Au cours de cette audience consacrée aux réquisitions et aux plaidoiries, le substitut du procureur spécial, Pierre Sègbè Kamano, a exposé les éléments retenus par l’accusation.
Selon le magistrat, les poursuites ont été engagées à la suite d’une dénonciation anonyme reçue le 27 avril 2026. Cette dénonciation a conduit le parquet spécial à ouvrir une enquête afin de vérifier les faits allégués.
Les investigations menées ont permis, selon l’accusation, de mettre au jour un important patrimoine attribué à Almamy Condé. Parmi les biens recensés figurent plusieurs immeubles situés à Conakry, notamment à Kountia, Boulbinet, Matoto et Kipé, ainsi que deux stations-service à Kankan et Dubréka, une carrière de granite, une ferme avicole et un parc automobile.
Pour le parquet, la principale interrogation porte sur l’origine des ressources ayant servi à financer ces acquisitions. Le ministère public soutient que le prévenu n’a fourni aucune explication suffisamment crédible au cours des débats. Pierre Sègbè Kamano a notamment souligné le décalage qu’il juge important entre les revenus officiels de l’accusé, estimés à environ quatre millions de francs guinéens par mois, et l’ampleur du patrimoine qui lui est attribué.
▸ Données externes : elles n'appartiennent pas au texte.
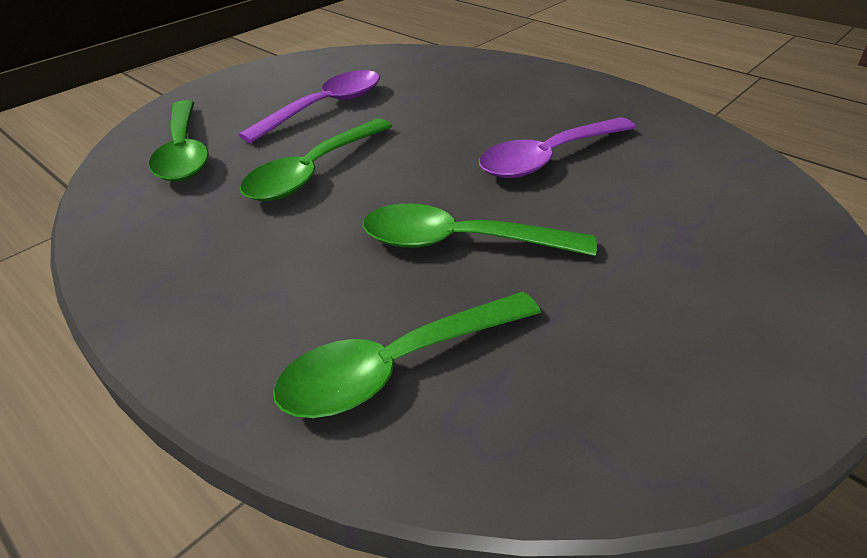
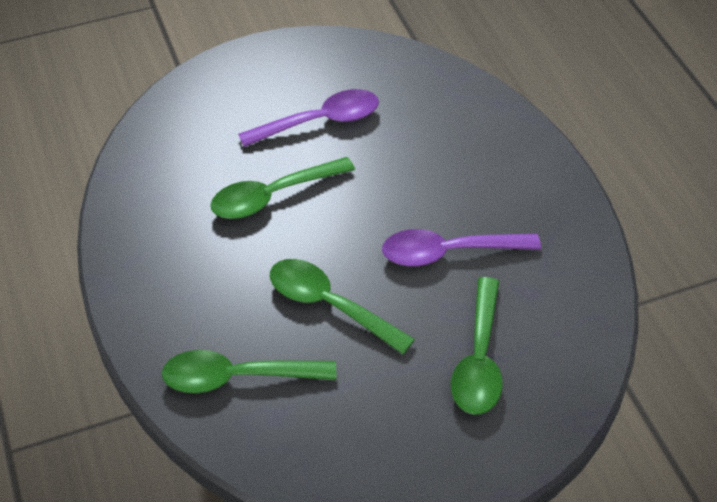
camera: 25 degrees right, 10 degrees up
(184, 152) = (194, 136): green spoon -> green spoon (479, 359)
Estimant les faits suffisamment établis, le parquet a demandé à la Cour de déclarer Almamy Condé coupable de l’ensemble des infractions visées dans la procédure. En plus de la peine d’emprisonnement et de l’amende requises, il a sollicité la confiscation de tous les biens identifiés au cours de l’enquête.
De son côté, Almamy Condé rejette les accusations portées contre lui. L’ancien responsable du compte de contrepartie du Trésor public affirme que sa fortune provient d’investissements réalisés dans le secteur agricole.